Remember the original promise about LCS? We all know what happened when the transformationalists got hold of it. Imagine if we had a leadership that instead were students of the last few hundred years of shipbuilding - and specifically understood the usefullness of understanding the lessons of cruiser development in the '20-30s and guided missile development in the '50s-60s. Evolution, not revolution.

Where do you think they might have started to look at a place to "evolve" and existing concept?

Mostly using our friend Eric's Naval Institute Guide to COMBAT FLEETS OF THE WORLD, 15th Edition, BTW, to see what I could dig up.
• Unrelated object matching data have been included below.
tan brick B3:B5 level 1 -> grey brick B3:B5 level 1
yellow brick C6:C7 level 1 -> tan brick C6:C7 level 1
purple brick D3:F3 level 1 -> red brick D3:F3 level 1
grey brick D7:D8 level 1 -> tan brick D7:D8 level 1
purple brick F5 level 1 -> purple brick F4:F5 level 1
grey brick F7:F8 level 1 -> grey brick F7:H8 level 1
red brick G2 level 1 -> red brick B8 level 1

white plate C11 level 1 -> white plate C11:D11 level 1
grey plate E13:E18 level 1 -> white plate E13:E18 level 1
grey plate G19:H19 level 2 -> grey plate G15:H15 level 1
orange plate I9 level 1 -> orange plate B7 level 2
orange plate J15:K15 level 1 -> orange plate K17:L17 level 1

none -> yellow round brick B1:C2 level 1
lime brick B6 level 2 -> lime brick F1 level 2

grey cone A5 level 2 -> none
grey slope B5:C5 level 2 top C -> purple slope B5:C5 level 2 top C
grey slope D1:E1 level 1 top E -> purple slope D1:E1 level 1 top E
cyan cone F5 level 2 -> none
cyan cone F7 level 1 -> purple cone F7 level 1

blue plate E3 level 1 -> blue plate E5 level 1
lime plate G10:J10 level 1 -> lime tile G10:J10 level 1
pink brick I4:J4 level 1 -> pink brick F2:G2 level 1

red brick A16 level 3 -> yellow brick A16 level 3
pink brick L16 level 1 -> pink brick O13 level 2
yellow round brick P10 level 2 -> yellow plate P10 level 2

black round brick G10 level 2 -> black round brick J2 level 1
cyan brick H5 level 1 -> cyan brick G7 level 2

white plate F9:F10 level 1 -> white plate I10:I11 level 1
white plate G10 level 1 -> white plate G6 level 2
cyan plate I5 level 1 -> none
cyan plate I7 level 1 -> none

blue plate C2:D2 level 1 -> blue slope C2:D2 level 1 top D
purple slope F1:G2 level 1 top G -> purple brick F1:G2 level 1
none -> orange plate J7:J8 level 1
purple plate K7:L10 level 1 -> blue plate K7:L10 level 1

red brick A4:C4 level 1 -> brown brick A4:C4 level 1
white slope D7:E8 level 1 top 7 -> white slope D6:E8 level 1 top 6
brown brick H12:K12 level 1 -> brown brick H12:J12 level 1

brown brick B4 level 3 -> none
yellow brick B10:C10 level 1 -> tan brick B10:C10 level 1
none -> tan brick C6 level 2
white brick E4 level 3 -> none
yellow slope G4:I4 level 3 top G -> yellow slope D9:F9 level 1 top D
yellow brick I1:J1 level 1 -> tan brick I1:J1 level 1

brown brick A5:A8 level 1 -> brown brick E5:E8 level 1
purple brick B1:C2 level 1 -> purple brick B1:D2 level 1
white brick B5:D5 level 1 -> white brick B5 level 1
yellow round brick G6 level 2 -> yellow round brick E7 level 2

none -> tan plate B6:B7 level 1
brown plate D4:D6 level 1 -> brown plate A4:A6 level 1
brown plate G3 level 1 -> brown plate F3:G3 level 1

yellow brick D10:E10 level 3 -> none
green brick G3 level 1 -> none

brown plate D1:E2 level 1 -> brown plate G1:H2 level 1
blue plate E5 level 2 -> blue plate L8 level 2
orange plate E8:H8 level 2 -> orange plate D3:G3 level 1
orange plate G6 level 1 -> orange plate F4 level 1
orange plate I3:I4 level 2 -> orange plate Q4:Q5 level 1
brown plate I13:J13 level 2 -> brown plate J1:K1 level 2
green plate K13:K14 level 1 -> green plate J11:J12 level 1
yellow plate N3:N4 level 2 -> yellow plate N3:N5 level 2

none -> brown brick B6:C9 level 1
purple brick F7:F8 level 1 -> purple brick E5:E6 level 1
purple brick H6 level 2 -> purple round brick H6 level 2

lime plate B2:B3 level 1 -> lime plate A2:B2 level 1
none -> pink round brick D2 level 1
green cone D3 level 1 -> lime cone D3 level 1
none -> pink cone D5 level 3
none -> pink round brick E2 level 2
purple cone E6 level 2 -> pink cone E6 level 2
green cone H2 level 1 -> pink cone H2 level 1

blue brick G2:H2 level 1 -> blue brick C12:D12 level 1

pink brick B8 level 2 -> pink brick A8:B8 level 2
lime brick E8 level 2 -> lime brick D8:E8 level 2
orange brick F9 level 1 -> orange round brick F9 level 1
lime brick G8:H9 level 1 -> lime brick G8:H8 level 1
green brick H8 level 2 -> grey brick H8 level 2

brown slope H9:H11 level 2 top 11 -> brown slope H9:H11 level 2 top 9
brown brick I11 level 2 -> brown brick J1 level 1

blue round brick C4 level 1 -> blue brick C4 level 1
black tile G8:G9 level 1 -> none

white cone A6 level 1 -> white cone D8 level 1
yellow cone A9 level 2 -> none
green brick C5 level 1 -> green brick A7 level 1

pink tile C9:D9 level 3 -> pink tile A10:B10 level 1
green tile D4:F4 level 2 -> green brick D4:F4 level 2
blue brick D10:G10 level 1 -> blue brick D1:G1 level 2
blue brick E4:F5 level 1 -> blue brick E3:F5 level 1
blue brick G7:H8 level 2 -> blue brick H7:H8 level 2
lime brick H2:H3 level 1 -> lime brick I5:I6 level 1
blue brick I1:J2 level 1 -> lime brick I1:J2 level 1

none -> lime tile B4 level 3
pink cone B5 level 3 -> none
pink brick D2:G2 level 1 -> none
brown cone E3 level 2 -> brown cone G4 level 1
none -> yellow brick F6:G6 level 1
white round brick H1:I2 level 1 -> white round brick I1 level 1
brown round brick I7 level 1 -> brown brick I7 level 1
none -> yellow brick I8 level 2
Sure it sounds funny - but the answers were all American, right in front of our face; the Saudi:

BADR Class Corvettes: (ex-PCG, 4-ships built in Tacoma, Wash starting in 1979) and AS SIDDIQ (ex-PGG, 9 ships built in Sturgeon Bay, WI starting in 1978).
- Displacement; 1,038 tons
- Length; 245'
- Draft; 8'9"
- Speed; 30kts
- Range; 4,000 nm @ 20kts
- Manning; 7 officers, 51 enlisted
- Armament:
-- 8 Harpoon
-- 1 76-mm/62.
-- 1 CIWS
-- 2 20-mm/40 Oerlikon
-- 1 88mm mortar
-- 2 40mm MK19 grenade launchers.
-- 6 ASW torpedoes in two MK-32 launchers.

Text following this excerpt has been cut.